Gender balance in bookkeeping isn’t captured by the professional bodies but Ms Beveridge reckoned it was about three-quarters female, and women were a good fit. They were good problem solvers and care-givers, she said, who put themselves out to help businesses struggling through the pandemic. And women faced challenges every day, so once-a-year events like International Women’s Day were not on her radar.
Sarah Lawrance, who set up Hot Toast in Sydney in 2015, came from the male-dominated TV and advertising industries and felt men could learn from the life-first business model adopted by women in the tax profession.
Ms Lawrance said Hot Toast, which offers bookkeeping and accounting services to the creative sector, relied on a remote working model from the outset.
“I’ve got a distributed team before it was sexy to be!” she said. “We've got nearly 10 women now up the east coast of Australia and in different parts of regional Australia as well.”
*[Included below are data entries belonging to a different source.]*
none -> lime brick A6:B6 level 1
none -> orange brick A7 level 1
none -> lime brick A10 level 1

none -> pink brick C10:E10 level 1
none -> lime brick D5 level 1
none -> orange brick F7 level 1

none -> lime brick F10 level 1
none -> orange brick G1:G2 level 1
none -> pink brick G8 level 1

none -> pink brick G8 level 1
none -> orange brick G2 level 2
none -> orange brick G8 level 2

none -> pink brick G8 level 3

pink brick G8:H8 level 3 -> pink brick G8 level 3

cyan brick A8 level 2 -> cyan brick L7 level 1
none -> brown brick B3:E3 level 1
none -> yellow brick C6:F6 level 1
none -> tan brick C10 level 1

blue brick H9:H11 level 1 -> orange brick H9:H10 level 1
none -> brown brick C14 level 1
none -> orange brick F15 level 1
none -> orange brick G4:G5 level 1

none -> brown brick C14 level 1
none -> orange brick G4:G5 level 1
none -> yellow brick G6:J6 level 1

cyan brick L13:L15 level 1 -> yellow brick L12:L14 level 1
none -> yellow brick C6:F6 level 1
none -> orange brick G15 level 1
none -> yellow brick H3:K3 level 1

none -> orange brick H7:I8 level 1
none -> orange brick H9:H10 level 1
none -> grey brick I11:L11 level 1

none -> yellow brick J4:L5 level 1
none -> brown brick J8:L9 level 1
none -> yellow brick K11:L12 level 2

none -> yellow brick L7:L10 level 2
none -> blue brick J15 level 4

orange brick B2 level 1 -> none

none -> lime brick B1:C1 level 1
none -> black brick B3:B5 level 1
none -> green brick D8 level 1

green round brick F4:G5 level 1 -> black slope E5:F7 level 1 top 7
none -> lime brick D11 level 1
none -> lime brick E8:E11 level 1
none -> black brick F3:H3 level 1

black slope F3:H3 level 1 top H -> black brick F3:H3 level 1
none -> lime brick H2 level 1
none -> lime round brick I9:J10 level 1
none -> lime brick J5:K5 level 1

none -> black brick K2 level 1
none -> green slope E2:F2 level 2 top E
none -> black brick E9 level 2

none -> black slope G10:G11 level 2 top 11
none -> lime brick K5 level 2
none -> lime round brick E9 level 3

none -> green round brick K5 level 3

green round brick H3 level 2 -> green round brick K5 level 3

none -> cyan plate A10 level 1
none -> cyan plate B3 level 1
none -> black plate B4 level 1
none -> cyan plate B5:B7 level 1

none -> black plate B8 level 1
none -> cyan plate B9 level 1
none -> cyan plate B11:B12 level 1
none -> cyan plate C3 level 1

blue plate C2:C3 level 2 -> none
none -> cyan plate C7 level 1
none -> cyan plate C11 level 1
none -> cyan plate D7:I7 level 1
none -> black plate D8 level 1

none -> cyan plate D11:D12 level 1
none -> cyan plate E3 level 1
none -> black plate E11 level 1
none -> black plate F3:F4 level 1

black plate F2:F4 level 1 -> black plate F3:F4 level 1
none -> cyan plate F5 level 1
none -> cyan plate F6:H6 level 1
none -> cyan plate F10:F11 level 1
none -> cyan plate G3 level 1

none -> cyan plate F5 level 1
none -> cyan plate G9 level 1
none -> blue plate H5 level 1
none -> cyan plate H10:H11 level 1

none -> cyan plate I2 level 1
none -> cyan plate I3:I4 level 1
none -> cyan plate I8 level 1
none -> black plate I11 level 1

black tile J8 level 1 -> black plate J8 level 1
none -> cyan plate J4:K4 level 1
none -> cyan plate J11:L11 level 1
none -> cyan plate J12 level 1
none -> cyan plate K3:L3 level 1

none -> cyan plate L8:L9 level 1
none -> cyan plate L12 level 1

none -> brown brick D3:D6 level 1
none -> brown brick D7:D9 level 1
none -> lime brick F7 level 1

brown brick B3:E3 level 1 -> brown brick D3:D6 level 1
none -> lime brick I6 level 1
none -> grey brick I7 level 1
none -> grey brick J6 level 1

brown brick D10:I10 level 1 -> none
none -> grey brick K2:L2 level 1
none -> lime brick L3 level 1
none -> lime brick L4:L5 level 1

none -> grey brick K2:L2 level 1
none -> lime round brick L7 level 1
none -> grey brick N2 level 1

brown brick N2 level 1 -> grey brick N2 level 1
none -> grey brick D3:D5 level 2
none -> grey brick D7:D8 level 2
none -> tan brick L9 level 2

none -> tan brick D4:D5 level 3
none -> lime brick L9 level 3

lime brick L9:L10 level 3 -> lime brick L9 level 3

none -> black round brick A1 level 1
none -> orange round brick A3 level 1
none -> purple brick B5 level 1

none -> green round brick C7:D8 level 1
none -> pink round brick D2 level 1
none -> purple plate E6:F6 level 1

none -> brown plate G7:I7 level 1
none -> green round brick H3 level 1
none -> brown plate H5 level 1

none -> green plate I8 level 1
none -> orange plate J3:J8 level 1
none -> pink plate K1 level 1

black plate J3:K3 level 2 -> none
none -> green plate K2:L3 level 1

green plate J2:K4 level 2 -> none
Ms Lawrance said it helped the business to tap into talent that might otherwise be overlooked, and offered women with young families the balance and flexibility they needed.
“We have women who work part time, full time, start early, start late, have hours off during the day … we're pretty relaxed around how people work, as long as the job gets done.”
The technology was crucial to making it work but also brought her an ability to scale and find a talent pool that would otherwise be unavailable.
“I would never have been able to find these women in the four postcodes around me in Sydney. There's women that are ex-Big 4, ex-general manager … there's no way that we would have been able to tap those women on the shoulder and say, Hey, come work with us if we were working in the CBD of a Sydney. I've just been able to offer that and give them their independence and their autonomy in that space.”
“I would like to see more male-dominated firms look at this model and go, Okay, we'll potentially have a look at pushing into that as well.”
Chief customer officer at Xero Rachael Powell agreed that it was time to jettison some of the old thinking around gender.
“The sooner we break with old traditions and perceptions around the roles and responsibilities of men and women, the sooner we can unlock the full potential of everyone,” she said.